Éco-dicton. « Comptes d’apothicaire »

Les bases

Tous les mois, Pour L’Éco rappelle l’origine d’une expression courante en lien avec l’économie.

Tenir des comptes d’apothicaires, c’est avoir une comptabilité excessive et compliquée dans le but de duper ses clients ou son entourage. Un compte d’apothicaire peut désigner à la fois une facture artificiellement gonflée ou un calcul dont les résultats sont sans intérêt et ne servent qu’à embrouiller l’esprit.

Le métier d’apothicaire naît au XIVe siècle, à une époque où les médecins sont rares et inaccessibles aux gens du peuple.

L’apothicaire fait figure d’ancêtre du pharmacien, mais à l’époque, la profession est très peu encadrée. L’apothicaire devait néanmoins avoir d’importantes connaissances en médecine et en plantes médicinales, un savoir qui impressionnait ses clients.
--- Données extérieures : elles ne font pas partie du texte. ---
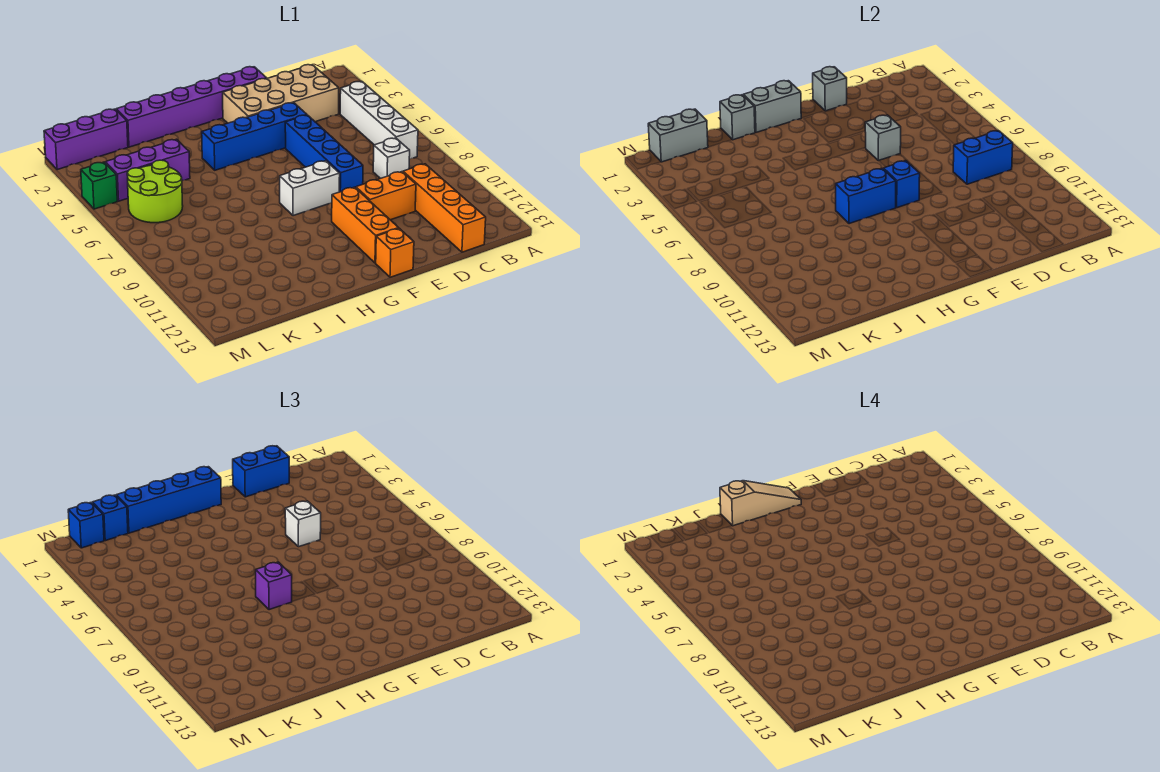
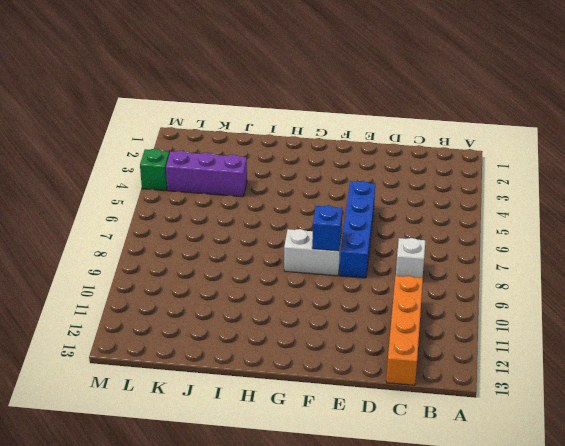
none -> white brick B4:B7 level 1
none -> tan brick C2:F3 level 1
none -> orange brick D10:E10 level 1
none -> purple brick E1:J1 level 1

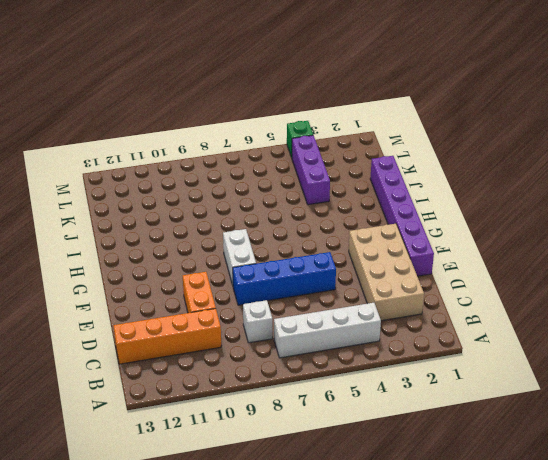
none -> blue brick E4:H4 level 1
none -> orange brick F10:F12 level 1
none -> orange brick F13 level 1
none -> purple brick K1:M1 level 1

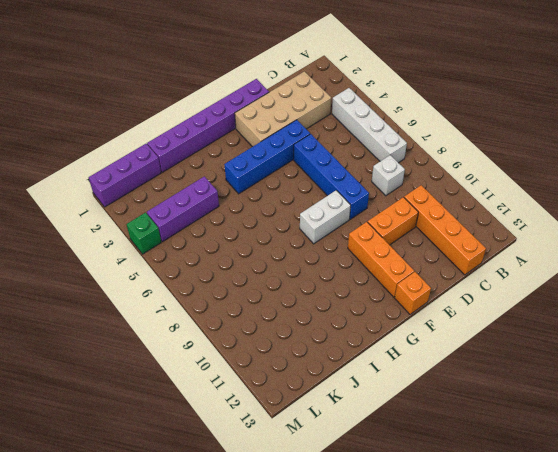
none -> lime round brick K5:L6 level 1
none -> blue brick B8:C8 level 2
none -> grey brick E1 level 2
none -> grey brick E5 level 2

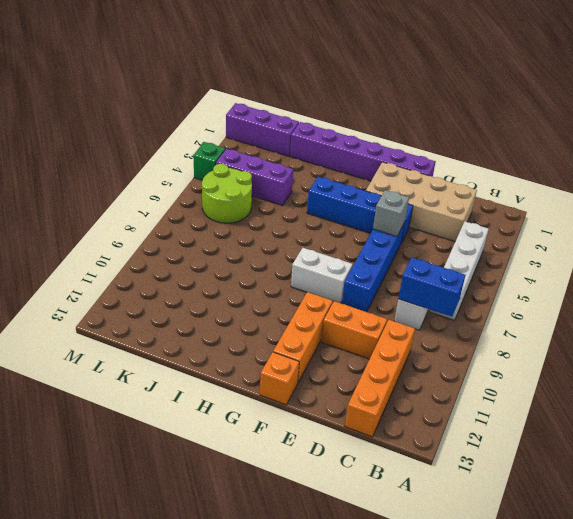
none -> grey brick E1 level 2
none -> blue brick F8 level 2
none -> grey brick G1:H1 level 2
none -> blue brick G8:H8 level 2

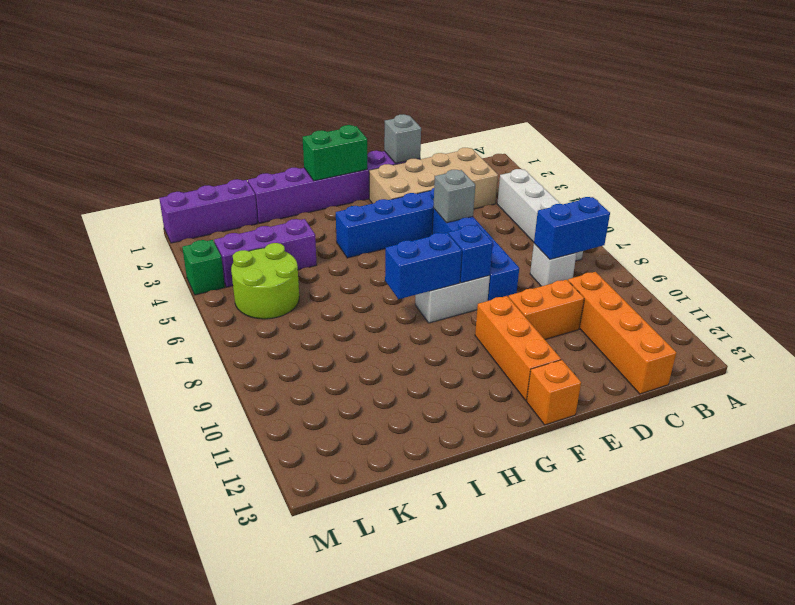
green brick G1:H1 level 2 -> grey brick G1:H1 level 2
none -> grey brick I1 level 2
none -> grey brick K1:L1 level 2
none -> blue brick D1:E1 level 3
none -> white brick E5 level 3

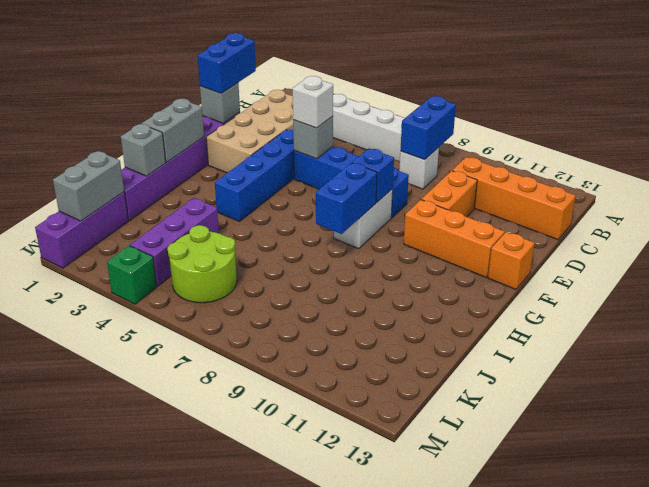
none -> blue brick G1:J1 level 3
none -> purple brick H8 level 3
none -> blue brick K1 level 3
none -> blue brick L1 level 3

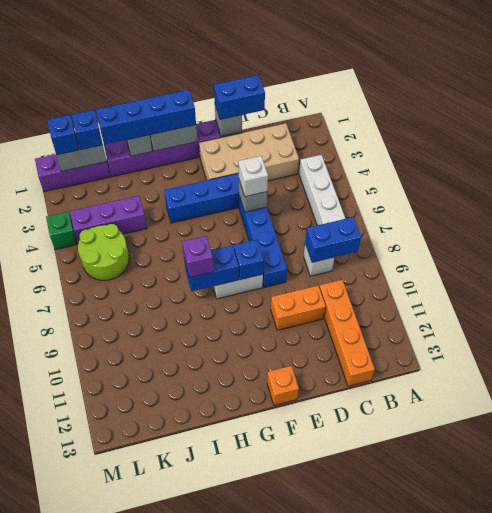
none -> orange brick F10:F12 level 1
none -> tan slope G1:I1 level 4 top I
Les apothicaires vendent des onguents, des potions, des plantes médicinales, mais aussi des denrées rares comme le sucre ou les épices. On se rend chez l’apothicaire pour se procurer toutes sortes de remèdes, généralement vendus à prix d’or, sans que le client sache réellement ce que contient sa potion. C’est ainsi qu’est née l’expression : des membres de cette branche profitaient de leur statut et de leur érudition pour présenter des factures gonflées sous prétexte de rareté et de complexité de la préparation.

C’est en 1777, sous le règne de Louis XVI, que les apothicaires prennent le nom de pharmaciens et obtiennent l’exclusivité de la préparation des remèdes. La loi oblige désormais la corporation à des études bien précises et, surtout, à un encadrement plus strict des produits vendus et de leur prix.